Hi everyone,
I’m having some issues with my Django Channels WebSocket application scaling configuration. I’ve set up connection-based scaling with a softlimit of 20 and hardlimit of 25 connections. However, the limits don’t seem to be working as expected, and I’m noticing some strange behavior.

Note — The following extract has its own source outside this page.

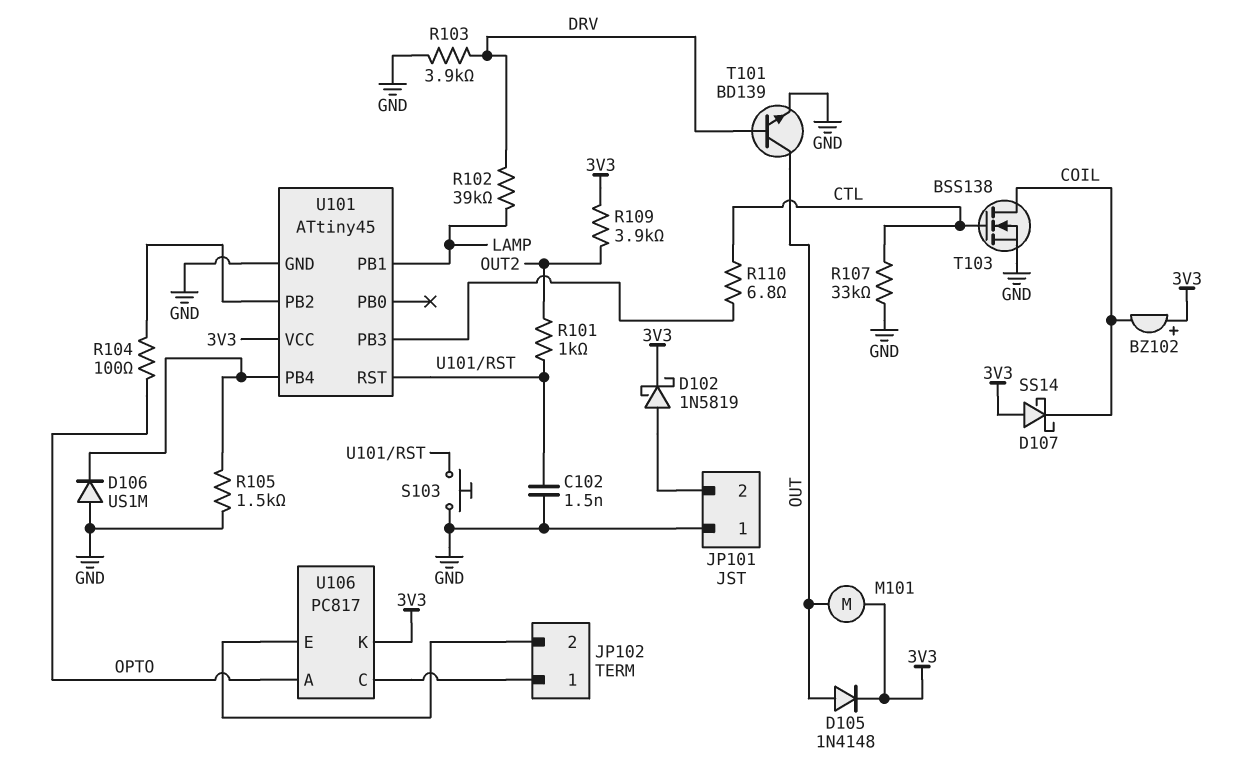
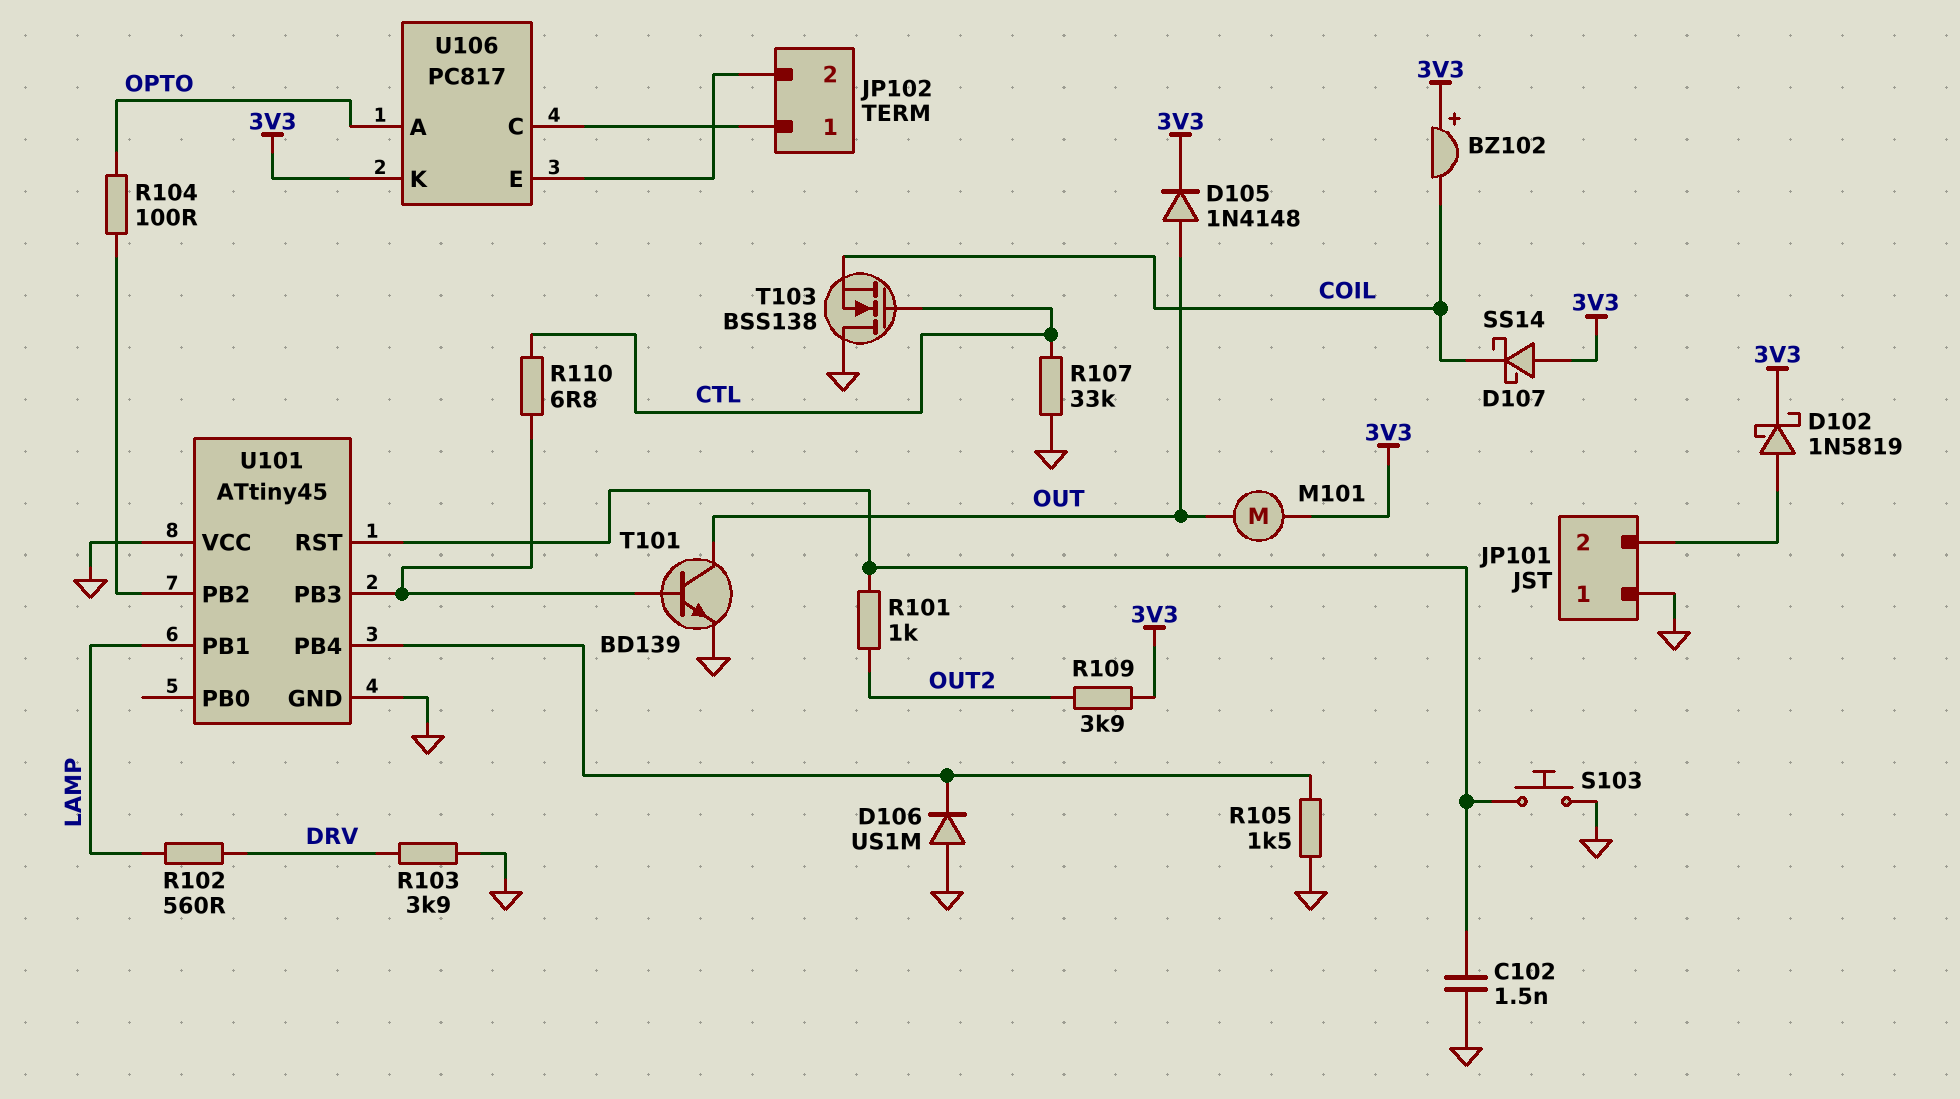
R102: 39k (DRV, LAMP) -> 560 (DRV, LAMP)
T101: NPN BD139 (B DRV, C OUT, E GND) -> NPN BD139 (B U101/PB3, C OUT, E GND)
T103: NMOS BSS138 (G CTL, D COIL, S GND) -> NMOS BSS138 (G CTL, D GND, S COIL)
U101 pin VCC: 3V3 -> GND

The main issues I’m experiencing are:
- Connections are being dropped from one machine and redirected to another periodically, even when the limits haven’t been reached
- One of the machines appears to shut down unexpectedly
- The soft and hard limits don’t seem to be enforced properly
Look at some metrics from grafana:
Here is my fly.toml file:
primary_region = 'gru'
console_command = 'python manage.py shell'
[build]
dockerfile = "./infra/Dockerfile"
[deploy]
strategy = "bluegreen"
[[services]]
internal_port = 8000
protocol = "tcp"
auto_stop_machines = "stop"
auto_start_machines = true
min_machines_running = 0
[services.concurrency]
type = "connections"
hard_limit = 25
soft_limit = 20
[[services.ports]]
handlers = ["http"]
port = "80"
[[services.ports]]
handlers = ["tls", "http"]
port = "443"
[[services.tcp_checks]]
interval = 10000
timeout = 2000
[[vm]]
memory = '2gb'
cpu_kind = 'shared'
cpus = 2
[[statics]]
guest_path = '/src/output/staticfiles'
url_prefix = '/static/'
I have another monitoring interface and it showed that at this time there was 60 connections with the websocket
Look at this other example:
For instance, there is 12-15 people using the websocket on the last minutes and suddenly the “Concurrency” drops to 0. We know the machine is still running by looking on the other metrics and we also know that Websocket users are connected because we are monitoring via our own monitoring system, so what is going on?
This looks like an issue on Flys end. I don’t whether its on the metrics side or on the auto balancing part, but definetely on the infrastructure management part.